Castroneves topped the session, which was delayed 45 minutes at the start as crews dried the 2.5-mile oval from morning drizzle, with a lap 227.166 mph (39.6186 seconds) that was the fastest of the month.
Thirty-three drivers, including the debut this month of first-year participant James Davison and 1996 winner Buddy Lazier, logged 2,516 laps. James Hinchcliffe, who was diagnosed with a concussion resulting from an incident during the Grand Prix of Indianapolis on May 10, was cleared by INDYCAR to resume driving. The No. 27 United Fiber & Data car underwent a mid-afternoon engine change, which limited Hinchcliffe to one installation lap late in the session.
Four different teams were represented in the top five as drivers and teams began ramping up for "Fast Friday," in which lap speeds are expected to climb if track and weather conditions are conducive, as a precursor to qualifying. If you can't be at the track, watch it on www.indycar.com in conjunction with real-time Timing & Scoring.
Ed Carpenter, the 2013 Indy 500 pole sitter, was second fast (226.257 mph) in the No. 20 Fuzzy's Ultra Premium Vodka car, while Verizon IndyCar Series championship points leader Will Power was third (225.899 mph) in the No. 12 Verizon Team Penske car. Davison's KV Racing Technology teammate, Townsend Bell, was fourth (225.484) and Ryan Hunter-Reay (225.340) was fifth in the No. 28 DHL car for Andretti Autosport.
Castroneves' bright yellow No. 3 Pennzoil Ultra Platinum Team Penske car is one of many that has or will receive fresh Chevrolet or Honda engines for May 17-18 qualifications, which will be televised by ABC, and include an increase in turbo boost. The race is May 25. Full-season Verizon IndyCar Series entries are allotted four 2.2-liter, twin-turbocharged V6 engines to cover the 18-race season, with a threshold of 2,500 miles between changes.

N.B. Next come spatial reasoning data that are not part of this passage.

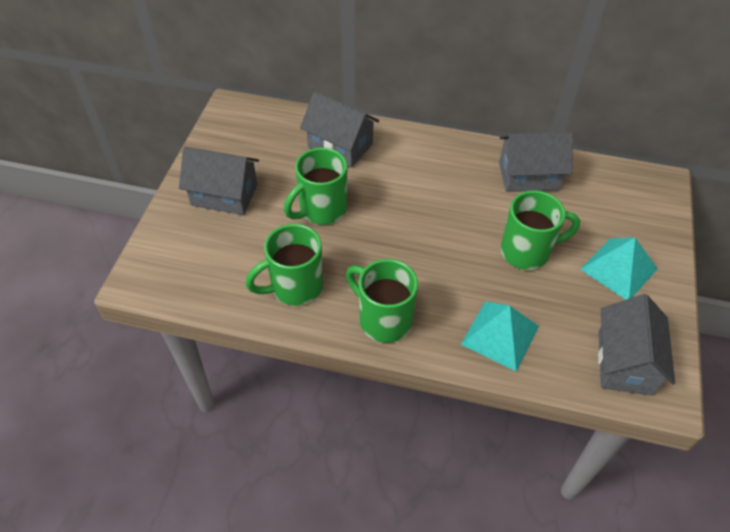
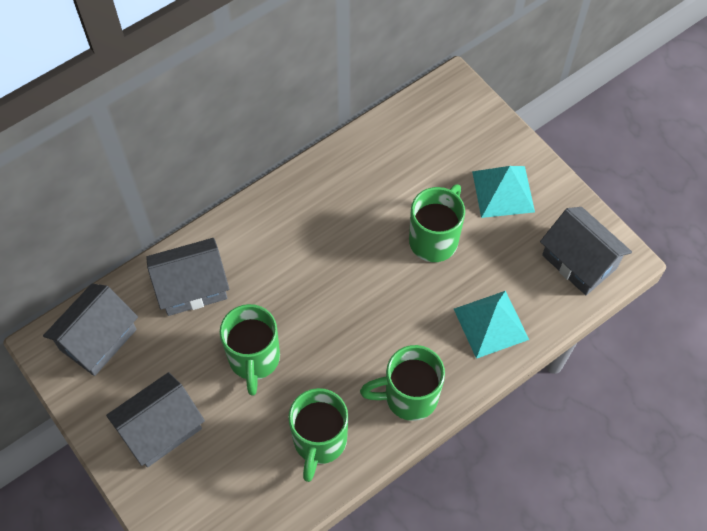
camera: 50 degrees left, 10 degrees up
(528, 176) = (363, 171): grey house -> grey house (98, 339)

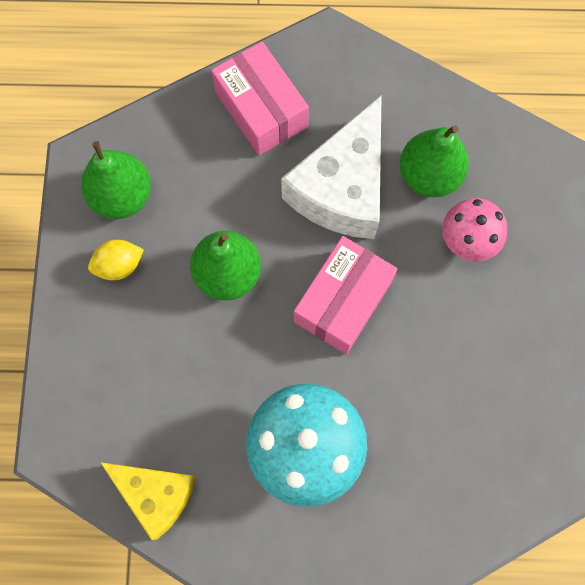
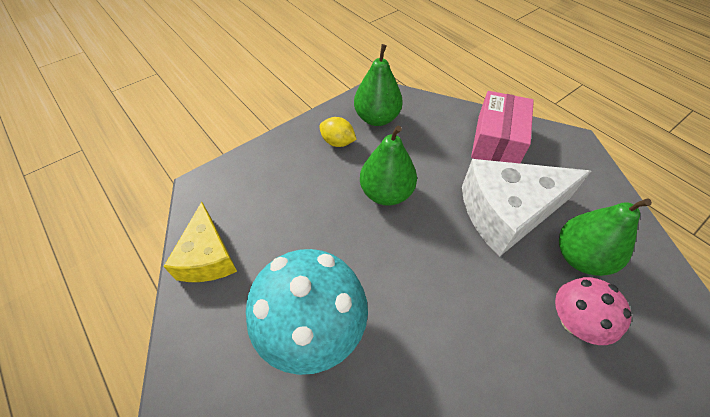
camera: 50 degrees right, 20 degrees down
(343, 301) = (438, 270): pink box -> none

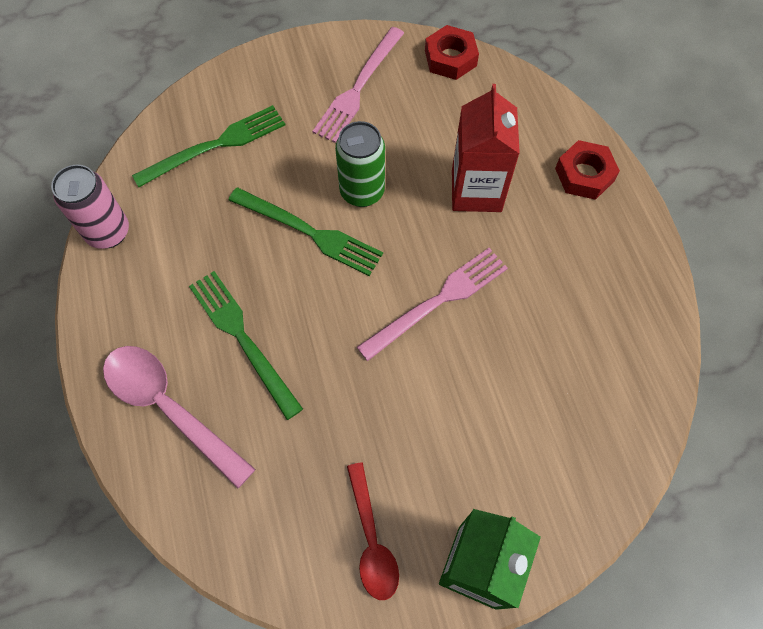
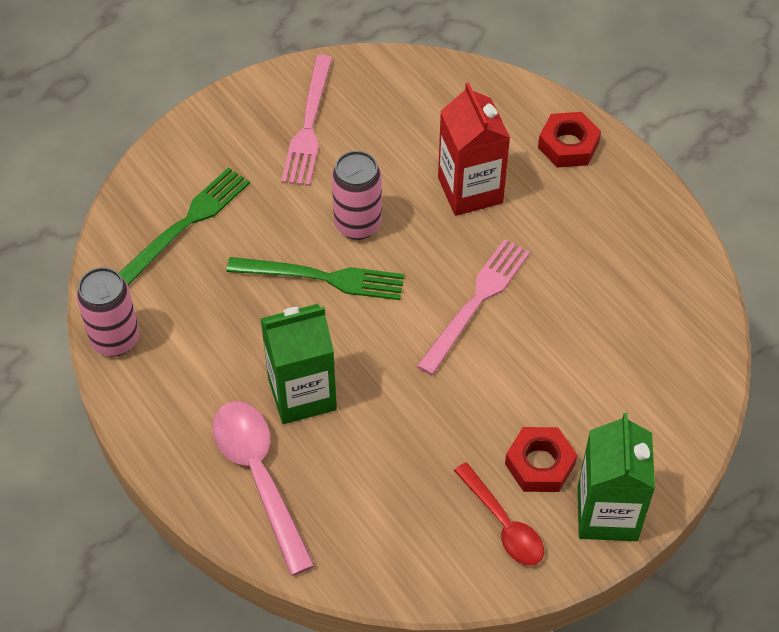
camera: 20 degrees left, 10 degrees down
(169, 407) = (259, 477): pink spoon -> pink spoon turned 45 degrees clockwise
(243, 339) = (302, 394): green fork -> green carton
(362, 191) = (357, 224): green can -> pink can
(450, 58) = (390, 70): red nut -> red nut (540, 464)

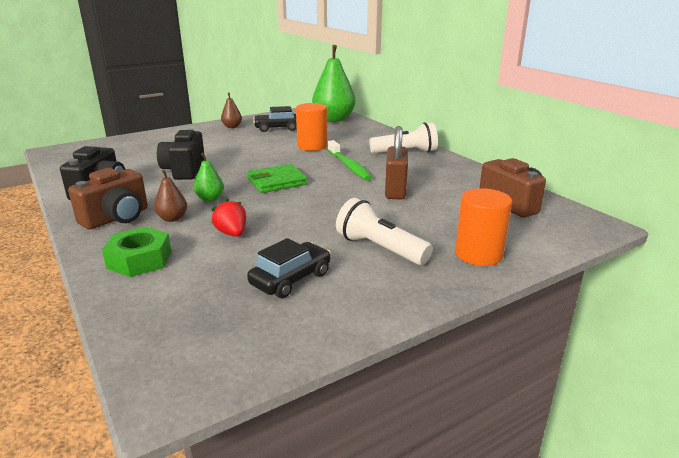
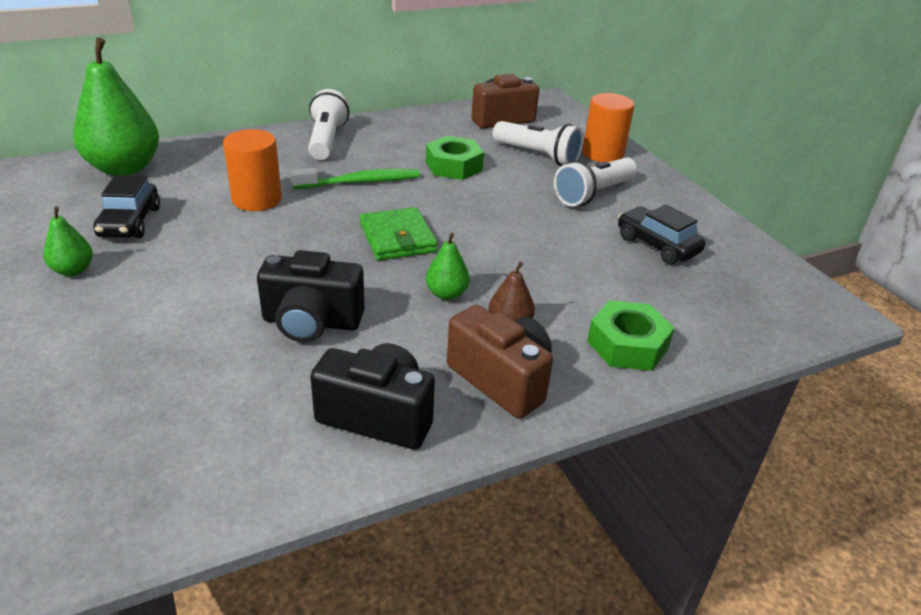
camera: 85 degrees left, 10 degrees up
(232, 127) = (73, 270): brown pear -> green pear
(232, 233) = (557, 277): red strawberry -> none
(395, 191) = (453, 166): brown padlock -> green nut
(444, 222) = (537, 155): none -> white flashlight

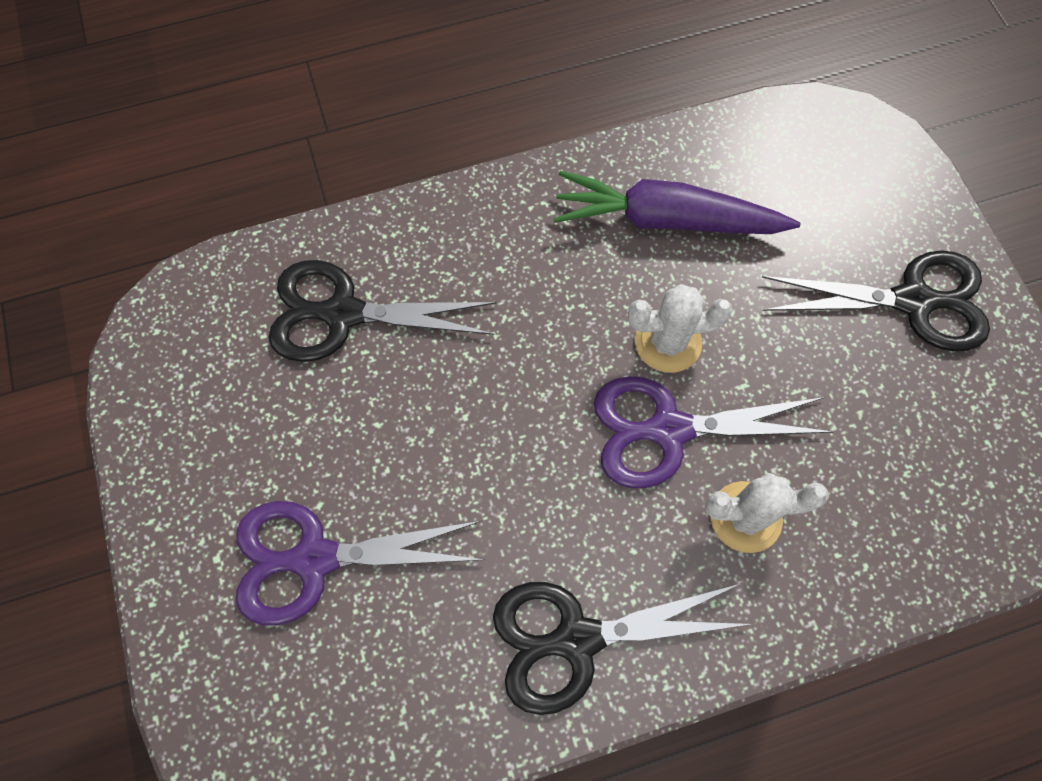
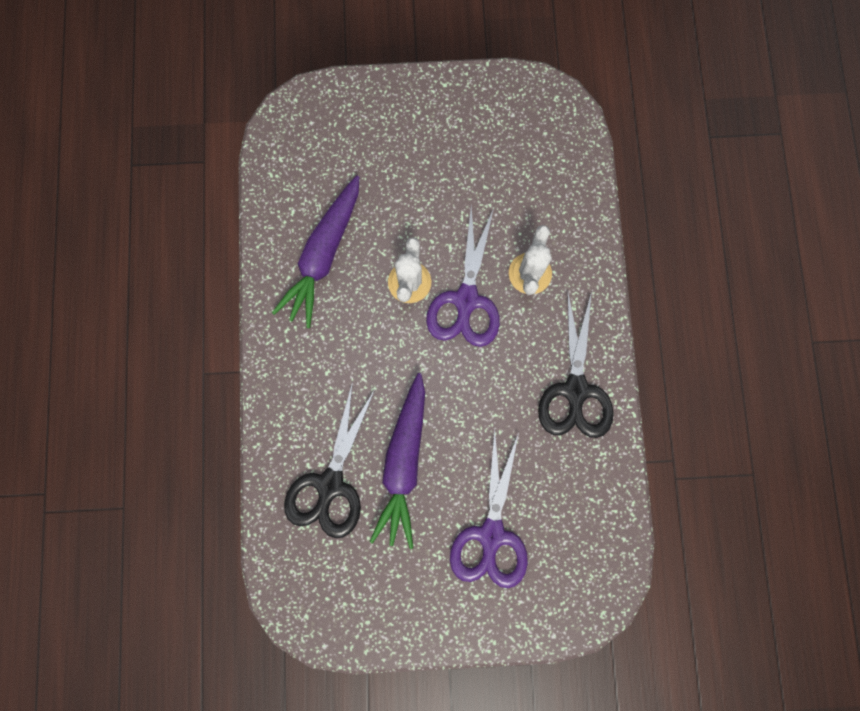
camera: 75 degrees left, 10 degrees up
(395, 403) = (404, 463): none -> purple carrot
(914, 301) = (424, 128): black scissors -> none

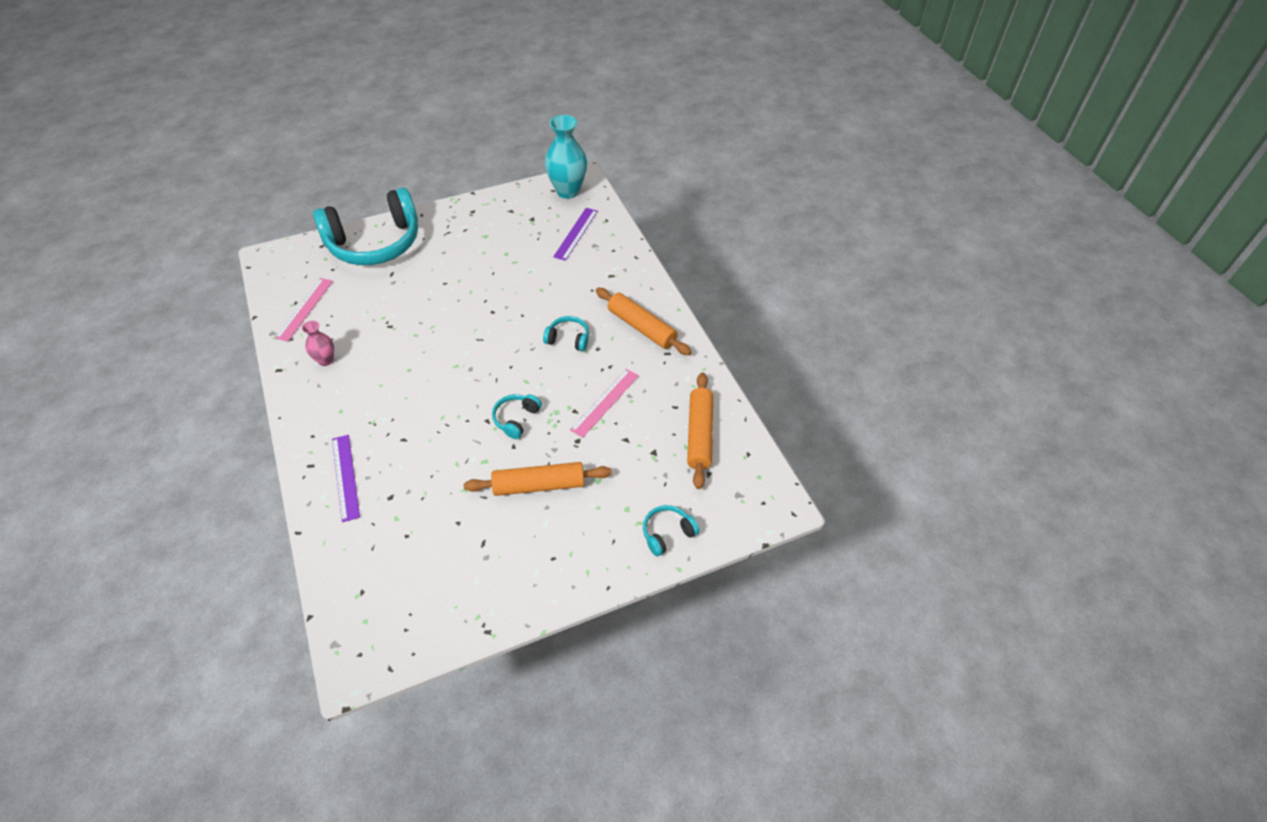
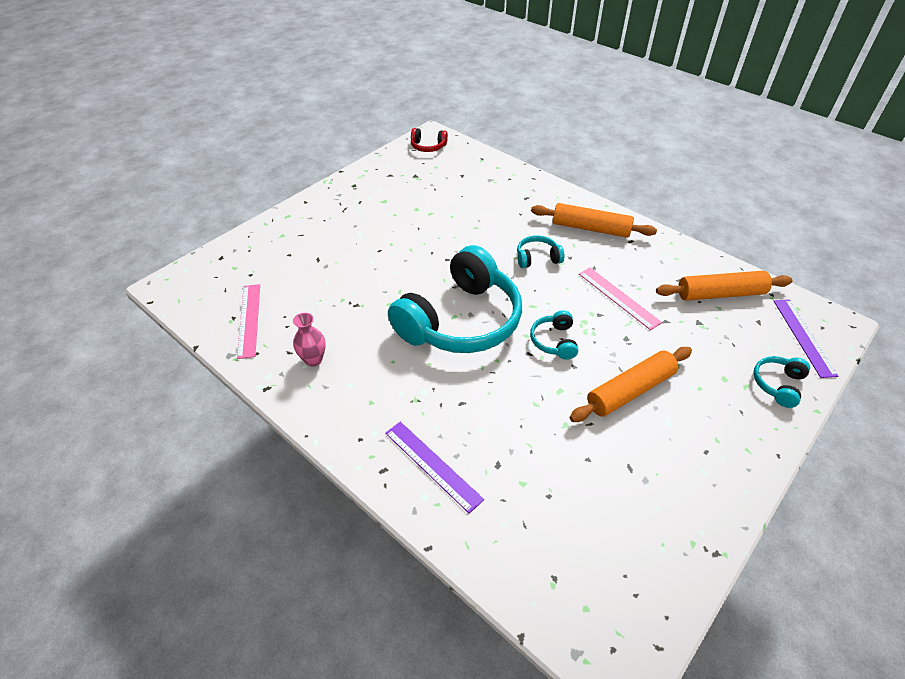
camera: 25 degrees left, 5 degrees down
(375, 243) = (278, 238): turquoise headphones -> turquoise headphones (461, 320)
(568, 191) = (428, 146): turquoise vase -> red headphones
(576, 233) = (465, 175): purple ruler -> purple ruler (803, 336)
(605, 402) = (618, 297): pink ruler -> pink ruler turned 45 degrees counterclockwise
(699, 434) = (720, 294): orange rolling pin -> orange rolling pin turned 75 degrees counterclockwise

"Certainly the draft counts a lot here and I feel very confident in the Pennzoil No. 3 machine, so right now we will keep going and keep working," Castroneves said.
Davison, who competed in two Verizon IndyCar Series races last year, completed two of the three phases of the formal Indy 500 Rookie Orientation Program in the No. 33 KV Racing Technology entry.
“I can go to bed resting easier knowing we got through our first day at IMS smoothly," Davison said. "We now know what to expect, any anxiety has dried up and I am excited to continue working on our program. In terms of speed, we know where we’re at since we didn’t run in traffic or with a tow."
Lazier, driving the No. 91 Lazier Partners Racing car, registered 11 laps with a best of 218.277 mph.
"For me, it was much easier that being in the car last year," said Lazier, who returned to the Speedway in 2013 after a four-year absence. "I'm enjoying starting the process with our engineering and the race car, and bottom line I'm just thrilled to be here."